I guess you have to know the secret handshake first.....I guess Jeff Gannon did!
Josh Wolf -- blogger -- has no press pass
Debra J. Saunders
Tuesday, February 27, 2007
JOSH WOLF, the blogger who has spent some six months in prison for refusing to hand over a video he took of a violent July 8, 2005, protest in the Mission District of San Francisco to a federal grand jury, is not a journalist.
He is a blogger with an agenda and a camera, who sold a "selected portion" of the video of the demonstration, which left a San Francisco police officer with a fractured skull, to KRON-TV. The day after the melee, Wolf called himself on his videoblog an "artist, an activist, an anarchist and an archivist." He does not work for a news organization. He does not answer to editors who fact check. I do not understand why newspapers -- including The Chronicle -- refer to him as the "longest-imprisoned journalist" in America.

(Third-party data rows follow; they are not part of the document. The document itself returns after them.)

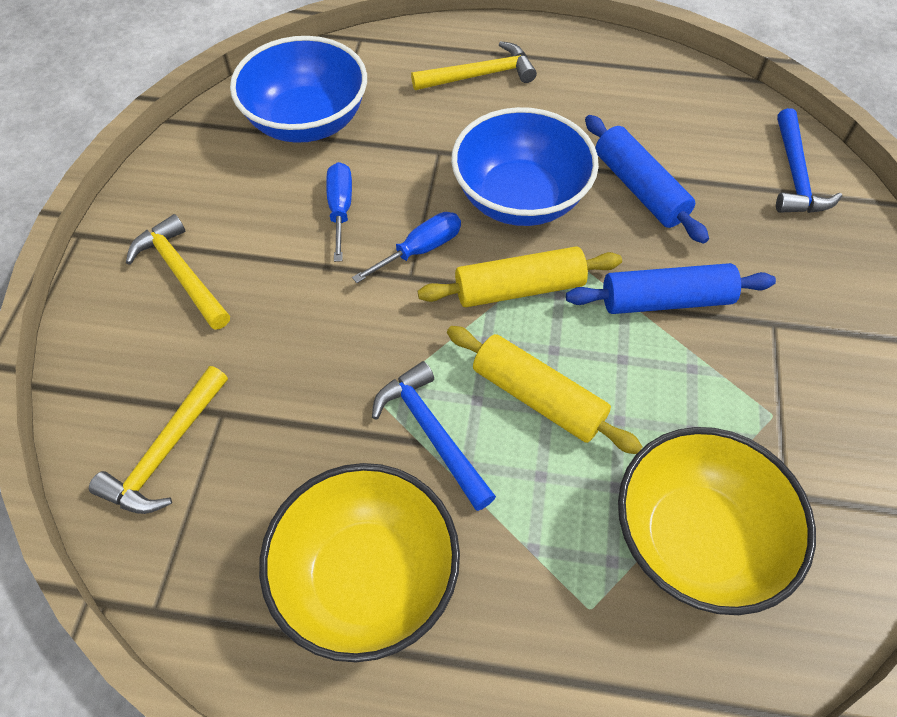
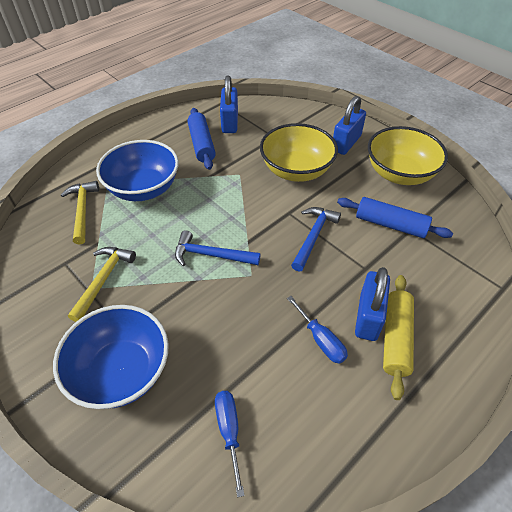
blue padlock: 0 -> 3
yellow hammer: 3 -> 2
yellow rolling pin: 2 -> 1

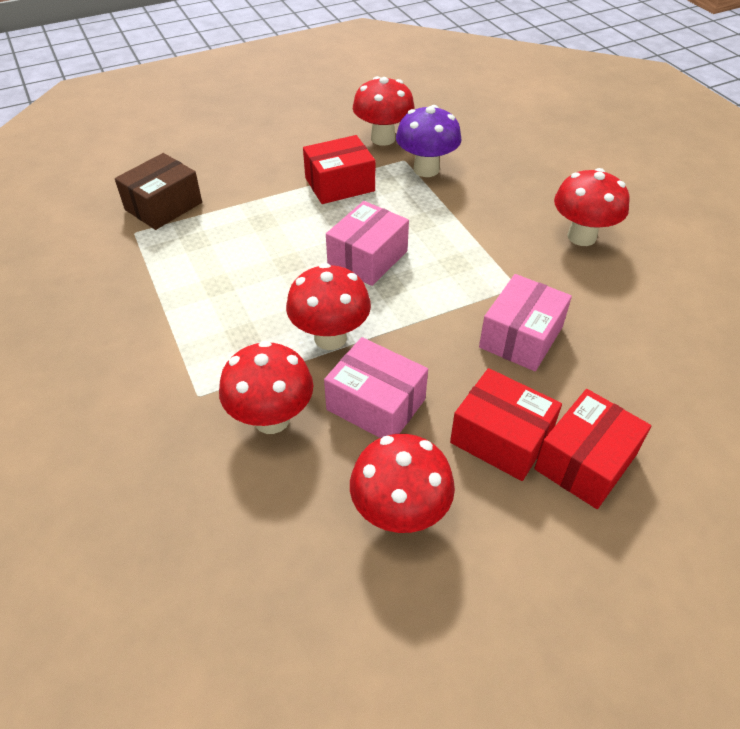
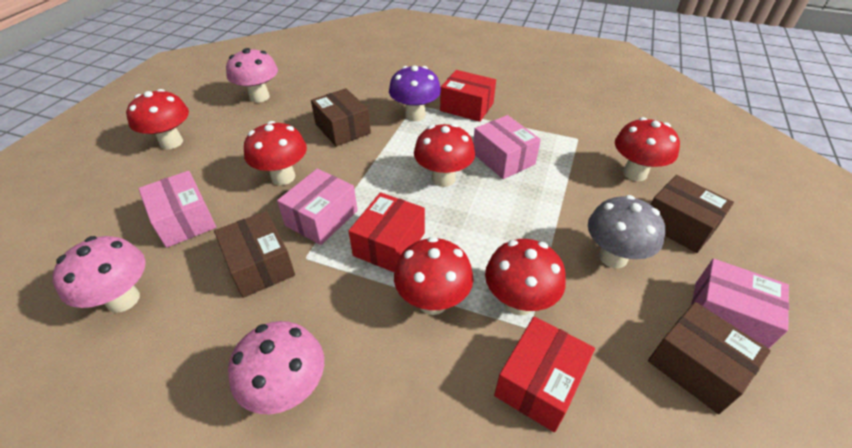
brown box: 1 -> 4
grey mushroom: 0 -> 1
pink box: 3 -> 4
pink mushroom: 0 -> 3
red mushroom: 5 -> 6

Assemblyman Mark Leno, D-S.F., who has spoken at Wolf fundraisers, told me, "I think he, and those who are doing similar kind of work, is in the process of redefining what a journalist is relative to 21st century technology." In this brave new world, no definition is sacred any more. But a camera and a Web site do not a journalist make, any more than shooting a criminal makes a vigilante a cop.
Wolf likes to put himself in the company of real journalists, such as The Chronicle's Lance Williams and Mark Fainaru-Wada, who risked going to jail in order to protect their confidential source in the BALCO story. But unlike Fainaru-Wada and Williams, Wolf had no confidential source agreement. He was filming public protests; those protesters had no expectation of privacy.
Because he can't hide behind a confidential source agreement, Wolf has had to get creative. So, in a friend-of-the-court brief, the ACLU warned that if Wolf is viewed by anarchists and anti-war groups "as cooperating with the government, he will no longer be able to perform his vital role of covering these groups."
Wolf's actions, however, make a mockery of the ACLU argument. Wolf offered to show the outtakes of his video to a federal judge, just to prove that the video does not depict the police attacks in question. The judge refused.